Portas começaram a se abrir. Linete captou o burburinho dos nobres saindo de seus quartos. Uma mulher soltou um grito horrorizado e então mais pessoas começaram a se juntar. Linete não conseguia ver nenhum deles, mas conseguia imaginar perfeitamente os rostos deformados de surpresa diante daquela cena nauseante.
— O que é que está acontecendo aqui? — a consorte Alina se impôs com um bramido raivoso. A mulher havia voltado bem mais cedo do que o esperado, provavelmente atraída pela confusão.
Todas as outras vozes se calaram. Linete escutou os sapatos da consorte rompendo a multidão em direção ao centro e depois o mundo silenciou. O próprio ar parecia se inchar com a tensão do momento e, então, rompeu-se. O grito da Consorte encheu a noite, seguido por um choro tão dolorido que lembrava uma mãe que tinha acabado de perder o filho.
— Silsil, NÃO! Por favor, meu Deus, NÃO!
Linete abraçou as próprias pernas e escondeu o nariz em seus joelhos. A saliva custava a descer pela garganta e ela sentia que também estava prestes a chorar. Não era ela a maior culpada de toda aquela desgraça?
Os próximos momentos se passaram tão rápido quanto um borrão. Linete ouviu quando a consorte Alina se voltou furiosa para o algoz de seu animal e clamou que os outros guardas o prendessem. O homem tentava desesperadamente se explicar, mas as suas palavras jamais alcançariam uma dama tão sedenta pela sua punição. Um outro guarda então sacou sua espada e o ar se encheu com o terrível odor da morte. Linete precisou conter o grito que ameaçava irromper de sua garganta, mas era impossível deter as lágrimas que deslizavam pelas suas bochechas. Numa só noite ela havia sido responsável pelo fim de duas vidas, infinitamente mais dignas de serem poupadas que a dela.

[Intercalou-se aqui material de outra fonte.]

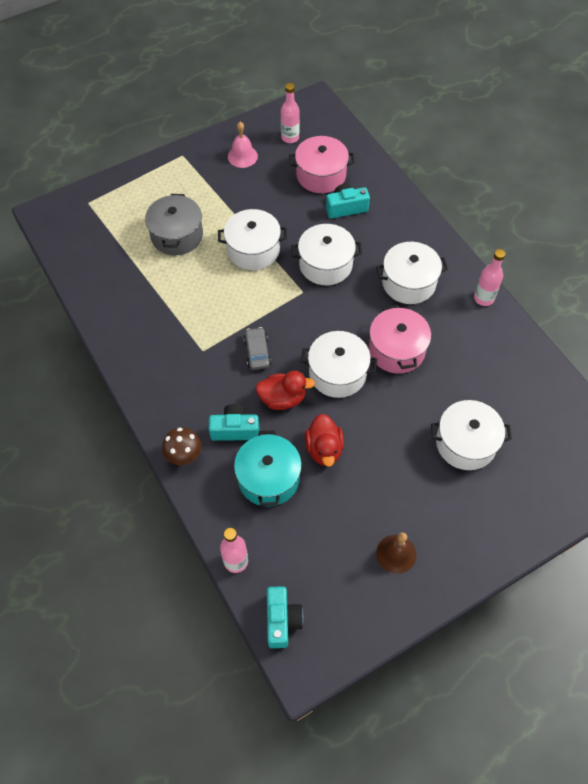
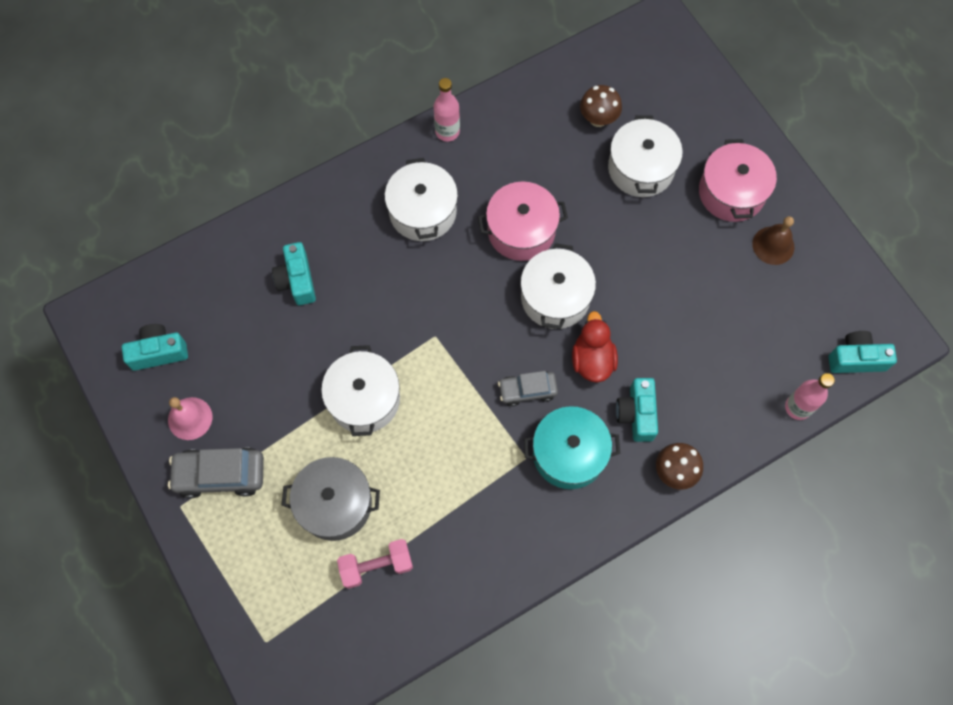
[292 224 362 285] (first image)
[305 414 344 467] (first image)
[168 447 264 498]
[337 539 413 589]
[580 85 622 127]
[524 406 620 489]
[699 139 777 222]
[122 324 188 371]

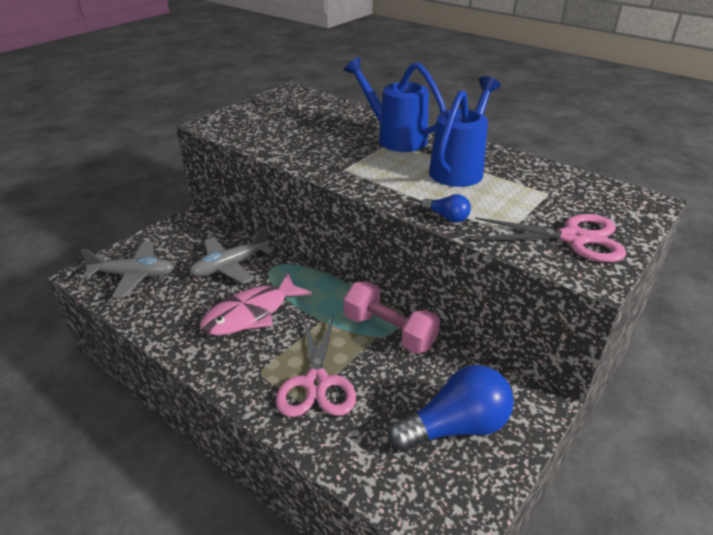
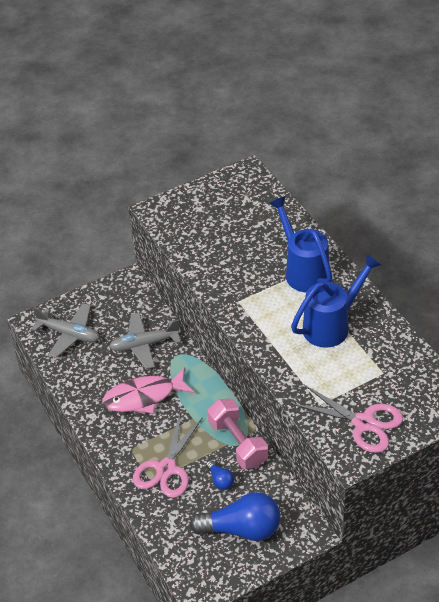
[206 460 234 490]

O resto foi difícil de detectar, pois haviam muitas luzes e muitos sons.Linete precisou esperar até o corredor ficar vazio para deixar seu esconderijo e cada segundo que ela passava encolhida sob aparador parecia uma eternidade. Faltava pouco tempo para o amanhecer e os servos provavelmente já haviam deixado suas camas, preparando-se para cumprir os primeiros deveres da manhã.Antes de partir, Linete arrancou o mantel do aparador e o embolou numa trouxa ensanguentada, apenas para ter algo para apresentar caso fosse apanhada. Enquanto rumava para a saída, ela não pode evitar a dura certeza de pisar sobre o sangue inocente, mesmo que as marcas no chão já não estivessem mais lá.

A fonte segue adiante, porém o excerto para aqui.